SEATTLE (Reuters) - Seattle commuters braced on Friday for an expected traffic nightmare they have come to know as “Viadoom” — the nine-day closure of one of the city’s two north-south arteries.
From Friday night to early Halloween morning, thousands of Seattle drivers will be forced to find a way around the Alaskan Way Viaduct, a 1950s-era elevated highway being replaced by a tunnel.
More than 100,000 vehicles take Route 99 over the viaduct along Puget Sound every day. During the closure, crews will demolish its southern end, near the city’s football and baseball stadiums.
The 1.7-mile tunnel is scheduled to open between late 2015 and early 2016. The entire project will cost $3.1 billion, according to state transportation officials.

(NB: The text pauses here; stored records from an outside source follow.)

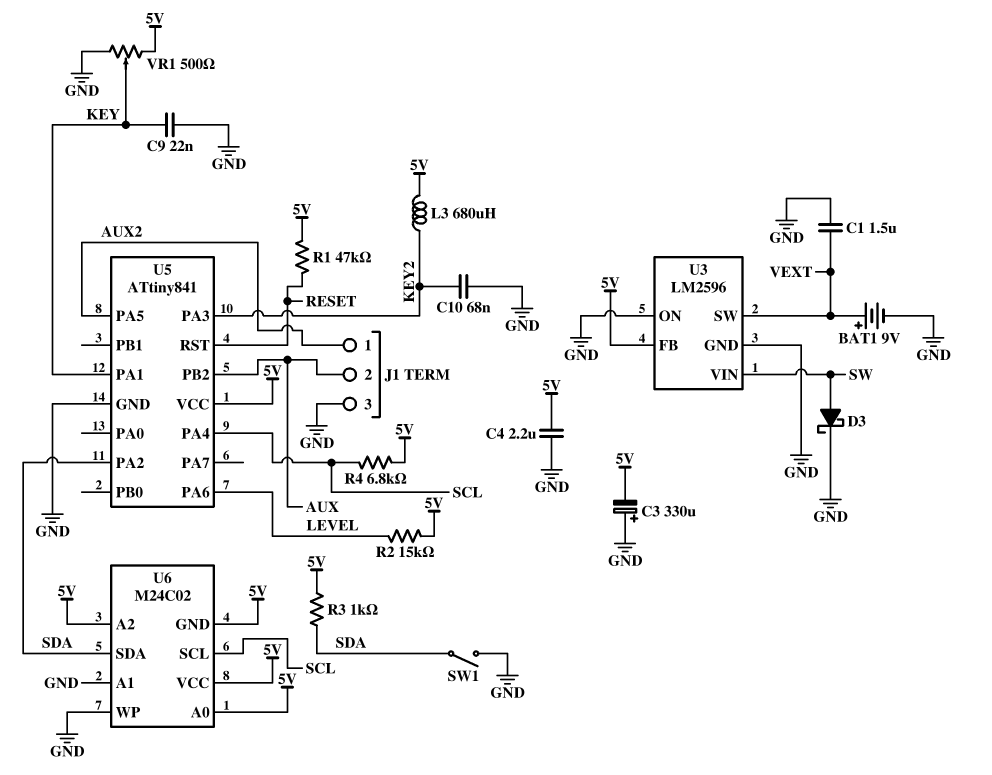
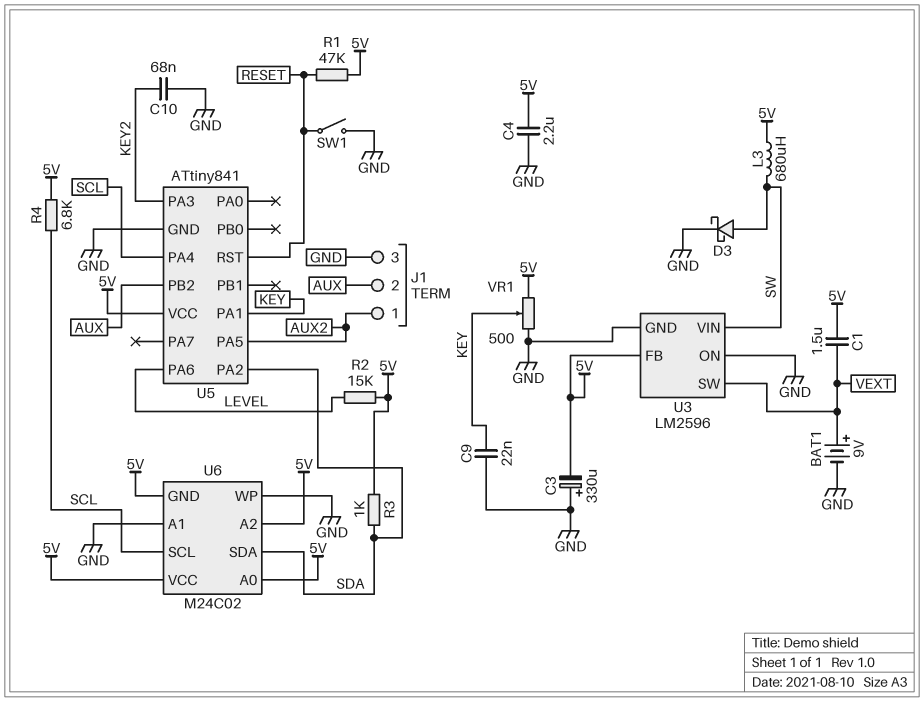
C1: 1.5uF (GND, VEXT) -> 1.5uF (5V, VEXT)
L3: 680uH (5V, KEY2) -> 680uH (5V, SW)
SW1: switch (GND, SDA) -> switch (GND, RESET)

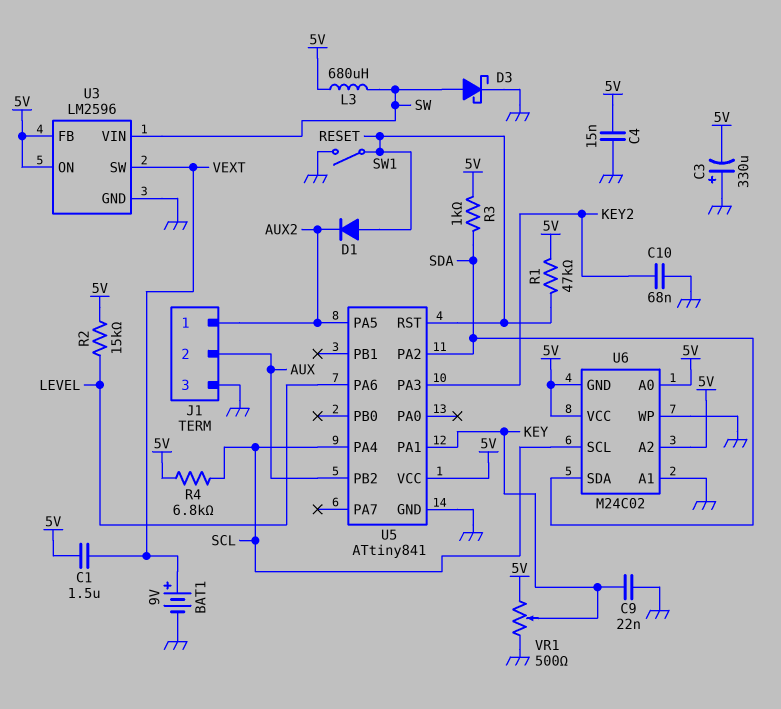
C4: 2.2uF (5V, GND) -> 15nF (5V, GND)
D1: none -> diode (A RESET, K AUX2)
U3 pin ON: GND -> 5V

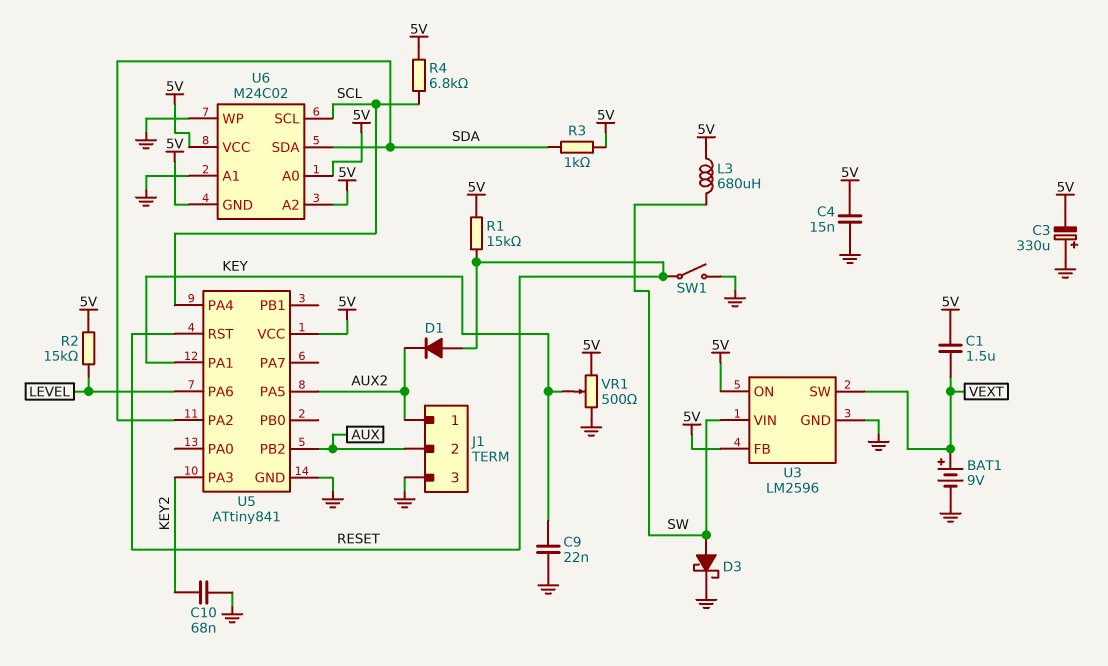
R1: 47k (5V, RESET) -> 15k (5V, RESET)

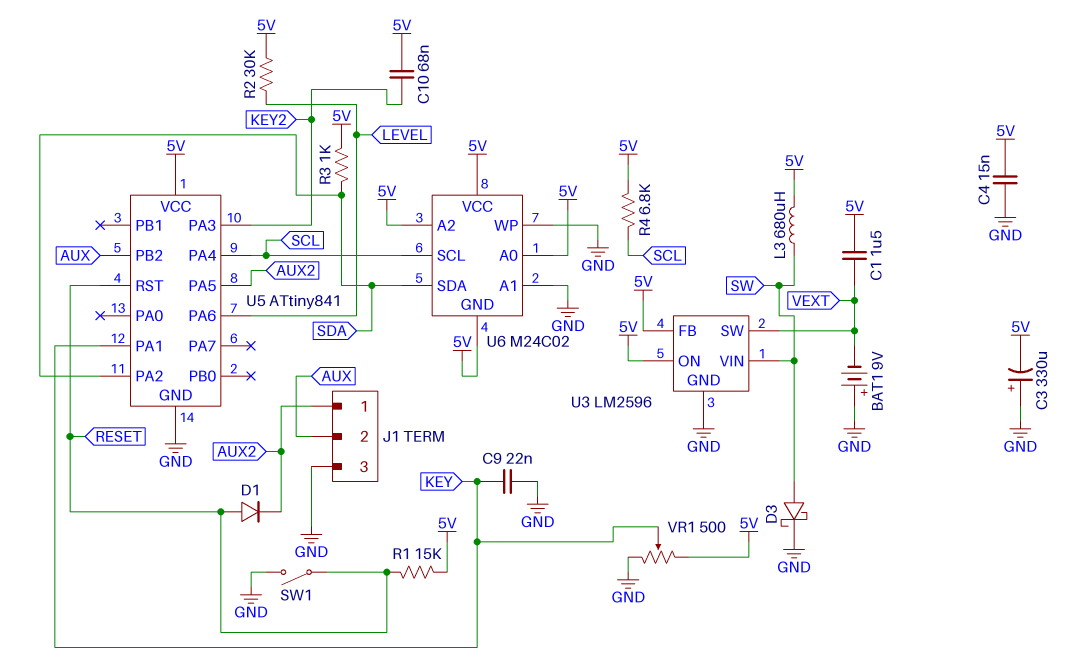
BAT1: 9V (plus VEXT, minus GND) -> 9V (plus GND, minus VEXT)
C10: 68nF (GND, KEY2) -> 68nF (5V, KEY2)
R2: 15k (5V, LEVEL) -> 30k (5V, LEVEL)

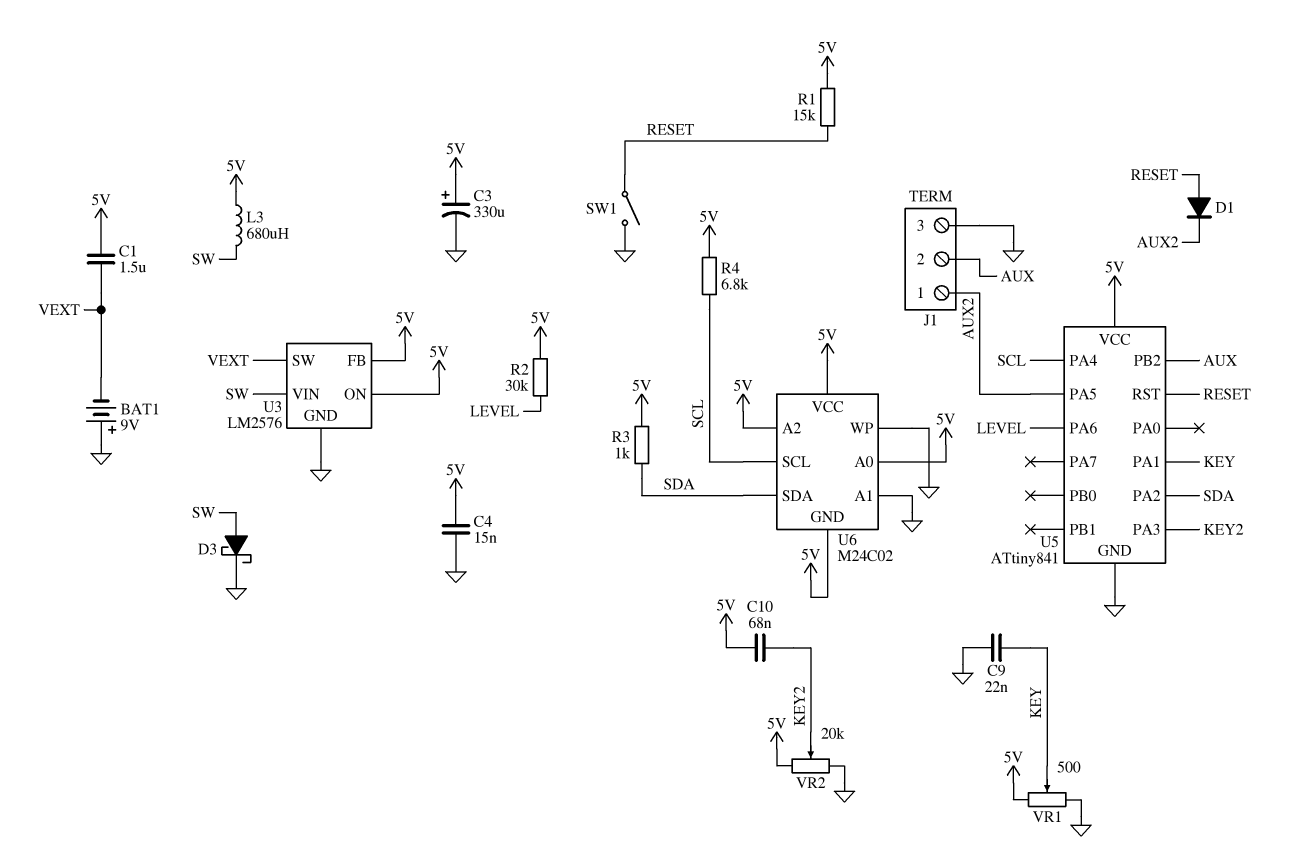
C3: 330uF (plus GND, minus 5V) -> 330uF (plus 5V, minus GND)
U3: LM2596 -> LM2576
VR2: none -> 20k (5V, GND, wiper KEY2)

For weeks, authorities have been encouraging Seattle commuters to consider public transit — bus, light rail, ferry, bicycling, traveling at off-peak times or working from home.

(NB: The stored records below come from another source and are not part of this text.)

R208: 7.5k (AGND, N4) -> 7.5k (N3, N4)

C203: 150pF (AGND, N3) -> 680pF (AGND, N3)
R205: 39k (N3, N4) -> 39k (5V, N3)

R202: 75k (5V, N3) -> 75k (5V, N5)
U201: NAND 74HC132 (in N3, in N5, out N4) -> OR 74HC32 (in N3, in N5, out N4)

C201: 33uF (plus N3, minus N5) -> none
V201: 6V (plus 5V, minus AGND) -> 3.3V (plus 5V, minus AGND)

But inevitably, the closure will take a major toll on the city’s other north-south artery: I-5, a highway prone to congestion even on a good day.
Supporters have cheered the controversial viaduct replacement proposal as a way to both rid the city of an aging, seismically vulnerable roadway and open up the waterfront.

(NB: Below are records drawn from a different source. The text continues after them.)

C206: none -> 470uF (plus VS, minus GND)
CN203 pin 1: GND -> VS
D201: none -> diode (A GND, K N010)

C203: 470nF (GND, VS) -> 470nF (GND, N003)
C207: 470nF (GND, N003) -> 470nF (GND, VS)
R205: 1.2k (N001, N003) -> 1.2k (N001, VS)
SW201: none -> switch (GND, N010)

But even they wince at the inevitable traffic jams the closure will cause, for commuters and football fans alike.
City officials from West Seattle, an isolated neighborhood that relies on Route 99 access to downtown, experimented with a “viarace” Thursday morning to see if water taxi, bus or bike routes would be fastest for the 7-mile journey.
Cyclist and City Councilman Tom Rasmussen won, pedaling in just under a half hour, followed by the ferry and bus a few minutes later.
The contest was organized by Bill LaBorde, legislative aide to Rasmussen, in hopes it would raise awareness about alternative commuting options during the closure.
“We want people to take this seriously,” he said. “The only way we’ll avoid real problems and disruption is if everyone can take transit, bike, water taxi or works from home, or goes into the office or comes home at off-peak hours.
Microsoft Corp, which employs about 40,000 people in the Seattle region, has added pick-up and drop-off times to the 23 shuttle bus routes it runs for its workers.
Jamie Cheney, executive director of the nonprofit organization Commute Seattle, which encourages alternatives to single-occupancy car trips, has been working to prepare Seattle-ites for an “unpredictable” commute.
“Some people are more sensitive to speed of getting to downtown, others to cost. Some want to meet their workout goals, others want to be able to read. Every commuter has a different decision to make,” she said
Cheney commutes daily from her neighborhood home to downtown, a 3.5-mile trip. She doesn’t normally take Route 99, but expects it will impact her because the rest of the region will have more traffic.
“Be adaptable,” she advised. “My plan is to leave earlier, wear my walking shoes and carry an umbrella. I may want to get off the bus early and walk, if we’re stuck in traffic.”